Prints listing of the objects in the provided storage folder.

wal-g st ls get listing with all objects and folders in the configured storage.

wal-g st ls -r get recursive listing with all objects in the configured storage.

wal-g st ls some_folder/some_subfolder get listing with all objects in the provided storage path.

get

Download the specified storage object. By default, the command will try to apply the decompression and decryption (if configured).

Flags:

  1. Add --no-decompress to download the remote object without decompression
  2. Add --no-decrypt to download the remote object without decryption

Examples:

wal-g st get path/to/remote_file path/to/local_file download the file from storage.

wal-g st get path/to/remote_file path/to/local_file --no-decrypt download the file from storage without decryption.

cat

Show the specified storage object to STDOUT. By default, the command will NOT try to decompress and decrypt it. Useful for getting sentinels and other meta-information files.

Flags:

  1. Add --decompress to decompress source file
  2. Add --decrypt to decrypt source file

Examples:

wal-g st cat path/to/remote_file.json show remote_file.json

rm

Remove the specified storage object(s). Any prefix may be specified as the argument. If there's a file with this path, it is removed. If not, but there's a directory with this path - all files from it and its subdirectories are removed.

Examples:

wal-g st rm path/to/remote_file remove the file from storage.

wal-g st rm path/to/remote_file_or_directory remove a file or all files in the directory.

wal-g st rm path/to/remote_directory/ explicitly specify that the path points to a directory, not a file.

put

Upload the specified file to the storage. By default, the command will try to apply the compression and encryption (if configured).

Flags:

  1. Add --no-compress to upload the object without compression
  2. Add --no-encrypt to upload the object without encryption

Example:

wal-g st put path/to/local_file path/to/remote_file upload the local file to the storage.

transfer

Transfer files from one configured storage to another. Is usually used to move files from a failover storage to the primary one when it becomes alive.

Subcommands: 1. transfer files prefix - moves arbitrary files without any special treatment.

Argument prefix is path to a directory in both storages, where files should be moved to/from. Files from all subdirectories are also moved.

  1. transfer pg-wals - moves PostgreSQL WAL files only (just an alias for transfer files "wal_005/").

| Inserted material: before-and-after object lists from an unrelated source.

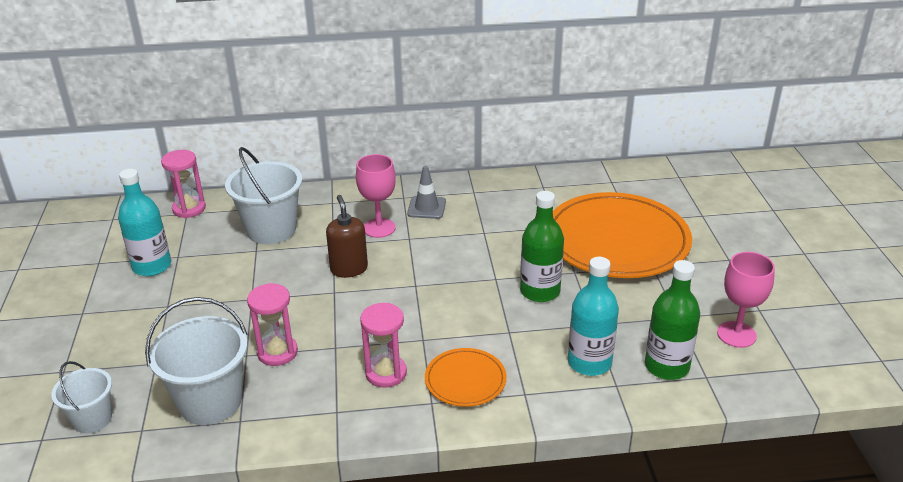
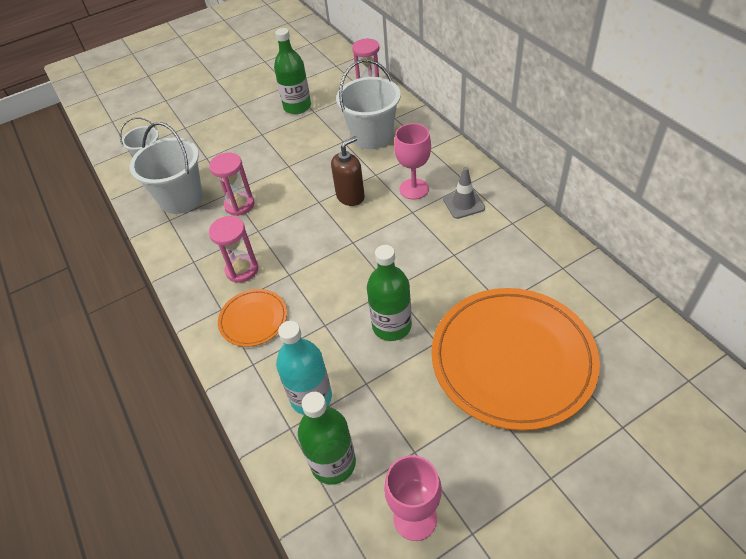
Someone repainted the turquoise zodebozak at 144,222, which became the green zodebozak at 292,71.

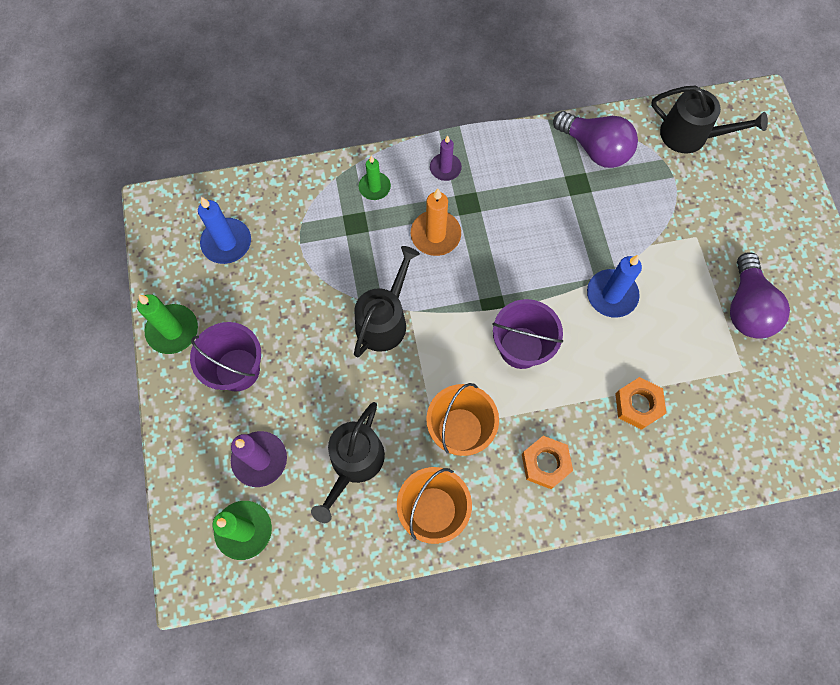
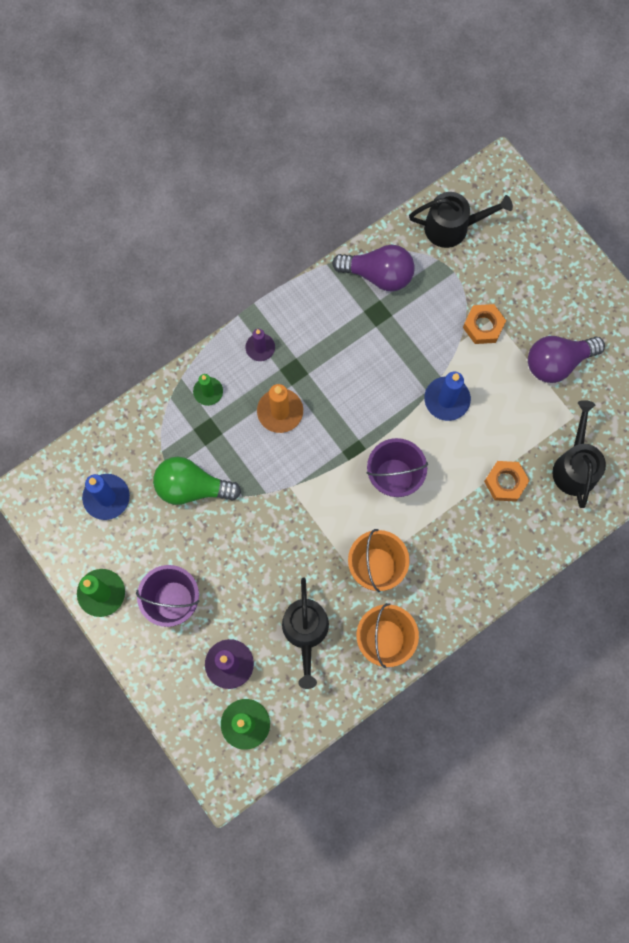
Someone put down the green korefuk at 197,481.
Someone carried the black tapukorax from 387,301 to 579,454.
Someone carried the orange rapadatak from 547,462 to 484,324.
Someone rotated the purple korefuk at 760,295 by 90 degrees clockwise.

  2. transfer backups [--max-backups=N] - consistently moves backups.

To prevent any problems with restoring from a partially uploaded/removed backup, the signal file *_backup_stop_sentinel.json is moved to the source storage last, and deleted from the target storage first.

An additional flag is supported: --max-backups specifies max number of backups to move in this run.

Flags (supported in every subcommand):

  1. Add -s (--source) to specify the source storage name to take files from. To specify the primary storage, use default. This flag is required.

  2. Add -t (--target) to specify the target storage name to save files to. The primary storage is used by default.

  3. Add -o (--overwrite) to move files and overwrite them, even if they already existed in the target storage.

Files existing in both storages will remain as they are if this flag isn't specified.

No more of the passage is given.